The use of a serial-driven drive is not unprecedented.  It's somewhat modeled after the Commodore 64/Vic 20's "IEC" serial interface for floppy drives.  It also mirrors it in that the drive has some smarts in it to deal with the drive architecture.

I also went this route for the ultimate form of this computer, which is to run CP/M.  CP/M expects drives with a Drive+128 byte Sector layout.  While other Z80-CP/M computers implement this by having direct interface to the sectors on the spinny disk/cf/sd card, I will do it by having files on the SD card, for the most amount of flexibility.  There will be a "drives" folder on the card containing folders named "A", "B", "C", and so on.  These letters are the drives.  In each of those will be directories for the tracks, named "0000", "0001", etc and in each of those, files named "0000" "0001" "0002" etc. These files are the simulated sectors on the disks.  It will be easy to build virtual drives for other use out of this.  It also means that I won't need some special interface on a modern computer to talk with this.  I won't have to do 'dd' style transfers to get at the data... It's all just sitting on a FAT filesystem.

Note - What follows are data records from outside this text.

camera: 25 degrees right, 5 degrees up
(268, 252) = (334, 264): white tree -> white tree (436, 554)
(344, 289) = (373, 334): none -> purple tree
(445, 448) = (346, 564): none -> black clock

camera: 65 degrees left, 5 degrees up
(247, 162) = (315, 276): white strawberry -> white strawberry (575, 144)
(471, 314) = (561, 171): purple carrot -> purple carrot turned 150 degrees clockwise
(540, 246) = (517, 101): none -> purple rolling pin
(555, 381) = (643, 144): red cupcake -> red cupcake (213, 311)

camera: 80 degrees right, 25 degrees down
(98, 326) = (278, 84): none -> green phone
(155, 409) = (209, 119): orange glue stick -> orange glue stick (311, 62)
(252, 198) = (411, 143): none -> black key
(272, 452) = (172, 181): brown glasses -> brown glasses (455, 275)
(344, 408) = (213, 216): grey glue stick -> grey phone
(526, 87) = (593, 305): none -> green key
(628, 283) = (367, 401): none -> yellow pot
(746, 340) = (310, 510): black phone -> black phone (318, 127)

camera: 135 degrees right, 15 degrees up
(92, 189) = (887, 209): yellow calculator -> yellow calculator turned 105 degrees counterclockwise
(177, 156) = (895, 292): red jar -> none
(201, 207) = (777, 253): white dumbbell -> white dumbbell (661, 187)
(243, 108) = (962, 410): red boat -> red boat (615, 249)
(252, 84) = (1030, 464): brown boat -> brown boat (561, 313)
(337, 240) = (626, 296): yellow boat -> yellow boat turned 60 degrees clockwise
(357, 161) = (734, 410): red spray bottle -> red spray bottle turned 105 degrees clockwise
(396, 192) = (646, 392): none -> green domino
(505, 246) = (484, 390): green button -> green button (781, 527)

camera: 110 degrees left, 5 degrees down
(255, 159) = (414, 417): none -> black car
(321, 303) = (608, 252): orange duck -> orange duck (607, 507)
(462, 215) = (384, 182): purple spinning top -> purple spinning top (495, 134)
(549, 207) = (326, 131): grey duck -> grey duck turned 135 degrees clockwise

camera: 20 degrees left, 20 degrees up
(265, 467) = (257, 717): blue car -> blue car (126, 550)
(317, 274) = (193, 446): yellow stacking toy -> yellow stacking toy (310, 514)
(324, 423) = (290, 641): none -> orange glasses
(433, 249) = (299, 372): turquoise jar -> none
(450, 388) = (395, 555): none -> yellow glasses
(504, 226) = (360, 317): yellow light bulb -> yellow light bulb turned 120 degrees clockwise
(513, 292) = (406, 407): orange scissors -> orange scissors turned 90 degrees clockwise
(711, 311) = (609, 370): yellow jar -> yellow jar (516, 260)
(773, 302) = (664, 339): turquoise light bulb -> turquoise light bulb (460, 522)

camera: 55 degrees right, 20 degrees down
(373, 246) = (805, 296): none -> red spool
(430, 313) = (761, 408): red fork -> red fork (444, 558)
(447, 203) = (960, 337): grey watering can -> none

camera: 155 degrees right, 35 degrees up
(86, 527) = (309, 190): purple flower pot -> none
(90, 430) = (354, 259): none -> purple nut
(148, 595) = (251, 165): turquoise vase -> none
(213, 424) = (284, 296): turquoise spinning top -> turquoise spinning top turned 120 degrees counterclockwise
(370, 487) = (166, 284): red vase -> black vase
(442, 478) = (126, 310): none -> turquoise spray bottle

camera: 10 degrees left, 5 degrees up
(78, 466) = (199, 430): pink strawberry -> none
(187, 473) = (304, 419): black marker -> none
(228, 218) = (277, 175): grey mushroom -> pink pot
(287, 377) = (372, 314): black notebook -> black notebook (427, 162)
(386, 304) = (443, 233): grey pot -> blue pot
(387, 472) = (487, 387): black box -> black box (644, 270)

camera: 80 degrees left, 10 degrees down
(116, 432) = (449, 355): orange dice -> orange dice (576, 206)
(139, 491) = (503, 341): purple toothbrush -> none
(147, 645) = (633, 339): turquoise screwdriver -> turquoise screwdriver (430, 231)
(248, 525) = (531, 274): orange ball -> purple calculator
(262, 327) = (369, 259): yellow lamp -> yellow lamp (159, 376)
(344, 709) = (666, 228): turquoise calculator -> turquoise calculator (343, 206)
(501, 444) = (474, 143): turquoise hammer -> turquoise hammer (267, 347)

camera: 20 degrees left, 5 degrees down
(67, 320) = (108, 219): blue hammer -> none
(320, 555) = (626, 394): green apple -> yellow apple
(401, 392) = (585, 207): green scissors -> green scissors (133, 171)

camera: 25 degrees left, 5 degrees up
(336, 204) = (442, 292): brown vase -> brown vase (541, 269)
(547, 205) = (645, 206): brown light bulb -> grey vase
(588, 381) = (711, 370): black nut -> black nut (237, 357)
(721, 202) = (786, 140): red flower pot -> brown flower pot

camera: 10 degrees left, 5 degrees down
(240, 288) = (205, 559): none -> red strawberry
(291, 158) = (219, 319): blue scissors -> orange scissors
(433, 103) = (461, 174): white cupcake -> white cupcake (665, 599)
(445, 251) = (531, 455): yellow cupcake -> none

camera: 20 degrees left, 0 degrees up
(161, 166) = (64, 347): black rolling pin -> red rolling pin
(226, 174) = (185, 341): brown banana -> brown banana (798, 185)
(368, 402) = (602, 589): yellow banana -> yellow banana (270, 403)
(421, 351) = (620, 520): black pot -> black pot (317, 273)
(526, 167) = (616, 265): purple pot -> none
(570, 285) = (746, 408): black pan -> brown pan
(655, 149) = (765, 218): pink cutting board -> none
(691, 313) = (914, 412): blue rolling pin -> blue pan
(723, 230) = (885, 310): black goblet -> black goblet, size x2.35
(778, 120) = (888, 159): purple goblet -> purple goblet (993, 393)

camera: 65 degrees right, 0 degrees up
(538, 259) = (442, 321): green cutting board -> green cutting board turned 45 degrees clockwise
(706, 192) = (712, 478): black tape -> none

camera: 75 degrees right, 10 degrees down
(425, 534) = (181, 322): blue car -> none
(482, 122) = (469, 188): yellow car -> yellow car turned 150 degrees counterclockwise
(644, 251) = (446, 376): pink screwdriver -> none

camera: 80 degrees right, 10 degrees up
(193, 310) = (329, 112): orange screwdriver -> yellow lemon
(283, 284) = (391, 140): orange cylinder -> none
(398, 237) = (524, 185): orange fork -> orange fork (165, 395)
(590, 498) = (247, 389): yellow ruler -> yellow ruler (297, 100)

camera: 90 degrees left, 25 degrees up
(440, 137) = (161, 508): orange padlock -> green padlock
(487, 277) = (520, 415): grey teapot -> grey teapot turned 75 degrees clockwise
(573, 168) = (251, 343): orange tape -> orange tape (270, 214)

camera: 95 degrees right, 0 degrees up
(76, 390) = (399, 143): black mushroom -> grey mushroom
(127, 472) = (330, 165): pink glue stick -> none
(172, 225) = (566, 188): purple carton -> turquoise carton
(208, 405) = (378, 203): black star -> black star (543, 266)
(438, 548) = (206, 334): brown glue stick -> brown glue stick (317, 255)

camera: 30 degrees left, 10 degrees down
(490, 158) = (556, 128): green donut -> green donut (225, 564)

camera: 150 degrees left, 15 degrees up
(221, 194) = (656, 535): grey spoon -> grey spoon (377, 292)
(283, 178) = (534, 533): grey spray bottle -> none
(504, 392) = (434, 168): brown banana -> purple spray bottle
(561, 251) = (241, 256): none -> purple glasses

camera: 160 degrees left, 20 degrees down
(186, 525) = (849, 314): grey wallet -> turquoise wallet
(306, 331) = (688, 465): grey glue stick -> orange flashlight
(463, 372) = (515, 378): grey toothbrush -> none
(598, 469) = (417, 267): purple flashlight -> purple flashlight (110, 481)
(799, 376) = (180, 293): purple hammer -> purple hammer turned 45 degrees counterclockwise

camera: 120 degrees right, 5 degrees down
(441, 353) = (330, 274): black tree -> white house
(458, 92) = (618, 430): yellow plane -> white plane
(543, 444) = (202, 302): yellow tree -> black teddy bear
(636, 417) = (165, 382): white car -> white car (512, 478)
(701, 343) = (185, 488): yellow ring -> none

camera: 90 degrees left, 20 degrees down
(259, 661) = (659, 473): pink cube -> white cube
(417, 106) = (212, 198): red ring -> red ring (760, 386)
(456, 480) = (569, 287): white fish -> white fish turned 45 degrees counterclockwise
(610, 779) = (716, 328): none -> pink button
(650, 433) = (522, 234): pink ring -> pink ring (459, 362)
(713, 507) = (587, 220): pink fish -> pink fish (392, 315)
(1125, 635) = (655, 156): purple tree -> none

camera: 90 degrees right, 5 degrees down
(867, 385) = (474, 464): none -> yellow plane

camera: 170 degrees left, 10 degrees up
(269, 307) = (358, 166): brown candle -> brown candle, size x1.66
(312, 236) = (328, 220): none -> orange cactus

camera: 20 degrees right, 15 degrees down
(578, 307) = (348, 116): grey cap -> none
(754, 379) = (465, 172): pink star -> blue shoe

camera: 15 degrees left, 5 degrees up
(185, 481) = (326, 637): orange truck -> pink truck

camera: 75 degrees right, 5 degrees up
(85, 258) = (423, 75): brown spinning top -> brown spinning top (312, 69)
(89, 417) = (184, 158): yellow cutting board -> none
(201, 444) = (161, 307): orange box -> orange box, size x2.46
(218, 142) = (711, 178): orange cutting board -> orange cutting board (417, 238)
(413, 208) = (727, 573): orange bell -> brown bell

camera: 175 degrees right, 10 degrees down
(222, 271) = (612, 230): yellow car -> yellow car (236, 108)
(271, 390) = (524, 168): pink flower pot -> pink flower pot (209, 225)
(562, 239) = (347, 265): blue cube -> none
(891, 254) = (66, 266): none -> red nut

The implementation of this module is based on an Arduino with a microSD breakout module.  The serial interface communicates directly with it, and it sends the content via serial back to the Z80 host.

The above picture shows the SSDD1 module off of the RC2014/LL expansion board, and instead wired to a breakout board where I have a second FTDI serial-USB interface so that I can debug the hardware more easily.

And that brings me to the current Retro Challenge...

My goals for this month is to do a few things here, to finish up this computer system...
  • Finish up the firmware for the SSDD1
    • Sector load/save support
    • File load/save of intel hex files
    • directory create, list, remove
  • Write the SSDD1 emulation for the emulator
  • Finish up the loader and burn it to a ROM
  • Write a CP/M bios that uses the SSDD1 interface
  • Build CP/M disk/sector files 
  • Play Zork
Stretch goals:
  • Extend the NASCOM BASIC to support the SSDD1 for loading and saving.


Friday, June 24, 2016

The RC2014 Computer: 1. Emulation


As you may know, I'm bigtime into Z80 computerey stuff.  For the past 20 years or so, I've been hacking Pac-Man ROMs, been maintaining the Ms Pac Disassembly, and have made my own Z80-Pac based programes over the years.

Fairly recently, I got a Kaypro II from a friend at interlock, and it worked perfectly, and looked brand new.  I felt like I couldn't hold on to it... "it belongs in a museum!" ...so I donated it to ICHEG/Strong Museum of Play.  But it helped whet my appetite for a CP/M computer.

Another project I've been wanting to do was to start with a Commodore 64 (I know it's not Z80, it's 6502ish), a floppy drive, some blank disks and a hardware manual and code up, from scratch, an OS.  Start out by making a text editor, assembler, GEOS-like GUI, etc.

These projects recently had an opportunity to overlap, and they all seem to converge on the RC2014 modular Z80 computer.

The RC2014 computer is a backplane-based modular computer created by Spencer Owen, based on the Z80SBC by Grant Searle.  There are modules for the CPU, RAM, ROM, Serial Terminal interface, and so on.  It is available as a kit from tindie.com.  Once assembled, you hook up a serial terminal to it, power it on, and you get a 1980s-esque BASIC prompt onto which you can write your 32kbytes of program.  This is based on Grant's simplified Z80 computer, so there is no off-line storage.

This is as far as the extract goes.